Expression constructs including pGL3-WT (wild type), pGL3-31360C, pGL3-31436A, pGL3-31437A, pGL3-31487G, pGL3-31856 T and pGL3-31979_80InsG were transfected into H9c2 cells. Transfection results showed that variants [g.31436G>A, g.31437C>A (rs769262495), g.31487C>G (rs1053351749) and g.31856C>T (rs1385460518)] significantly decreased GATA4 gene promoter activity (P < 0.01). The variant [g.31360 T>C (rs372004083)] had minimal effect (P>0.05). In contrast, the variant (g.31979_80InsG) had no effects (P>0.05) (Fig. 2).

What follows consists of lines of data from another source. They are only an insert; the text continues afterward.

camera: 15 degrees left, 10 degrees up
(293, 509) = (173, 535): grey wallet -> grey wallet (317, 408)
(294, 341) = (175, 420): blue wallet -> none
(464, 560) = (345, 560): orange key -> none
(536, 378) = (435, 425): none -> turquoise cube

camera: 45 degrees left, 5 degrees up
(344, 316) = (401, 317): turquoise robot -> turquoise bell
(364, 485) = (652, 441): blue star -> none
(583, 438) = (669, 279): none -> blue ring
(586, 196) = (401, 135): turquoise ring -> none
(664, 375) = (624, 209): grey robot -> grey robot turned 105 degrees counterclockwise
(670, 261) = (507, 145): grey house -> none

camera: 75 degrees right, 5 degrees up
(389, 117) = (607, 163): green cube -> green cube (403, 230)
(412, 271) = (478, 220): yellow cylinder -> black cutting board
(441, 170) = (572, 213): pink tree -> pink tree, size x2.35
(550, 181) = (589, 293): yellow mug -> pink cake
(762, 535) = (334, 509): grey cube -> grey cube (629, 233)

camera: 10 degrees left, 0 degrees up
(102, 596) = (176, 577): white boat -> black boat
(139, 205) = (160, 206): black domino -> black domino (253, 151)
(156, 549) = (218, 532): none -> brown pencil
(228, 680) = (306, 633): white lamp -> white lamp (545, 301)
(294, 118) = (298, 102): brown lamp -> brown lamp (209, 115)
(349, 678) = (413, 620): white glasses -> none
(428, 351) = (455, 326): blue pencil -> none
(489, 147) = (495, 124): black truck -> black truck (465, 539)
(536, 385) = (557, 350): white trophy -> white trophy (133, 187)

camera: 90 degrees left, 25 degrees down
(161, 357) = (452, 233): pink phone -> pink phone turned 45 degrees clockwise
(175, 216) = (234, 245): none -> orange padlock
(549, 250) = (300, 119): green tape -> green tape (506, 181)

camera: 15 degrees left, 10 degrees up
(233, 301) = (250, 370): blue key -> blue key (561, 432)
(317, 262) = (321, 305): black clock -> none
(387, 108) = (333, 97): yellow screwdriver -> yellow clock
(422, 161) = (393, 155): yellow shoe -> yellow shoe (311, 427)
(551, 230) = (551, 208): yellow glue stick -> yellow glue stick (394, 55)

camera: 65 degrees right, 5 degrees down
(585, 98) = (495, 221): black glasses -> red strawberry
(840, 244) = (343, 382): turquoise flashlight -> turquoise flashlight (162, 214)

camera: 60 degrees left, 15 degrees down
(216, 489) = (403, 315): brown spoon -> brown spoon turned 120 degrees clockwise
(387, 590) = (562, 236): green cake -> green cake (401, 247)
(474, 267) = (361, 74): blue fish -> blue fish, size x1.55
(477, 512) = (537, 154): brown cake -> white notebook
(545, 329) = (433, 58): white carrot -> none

EMSA was performed to determine whether the regulatory variants effected on the binding of transcription factors. The oligonucleotides (30 bp) were biotin-labelled as probes (Table 2). EMSA showed that variants [g.31360 T>C (rs372004083) and g.31437C>A (rs769262495)] significantly weakened or abolished the binding ability of unknown transcription factors (Fig. 3). The affected transcription factors probably functioned as activators, requiring further investigation. In addition, EMSA did not detect the effects of other three variants on transcription factor binding (data not shown), likely due to the sensitivity limitation.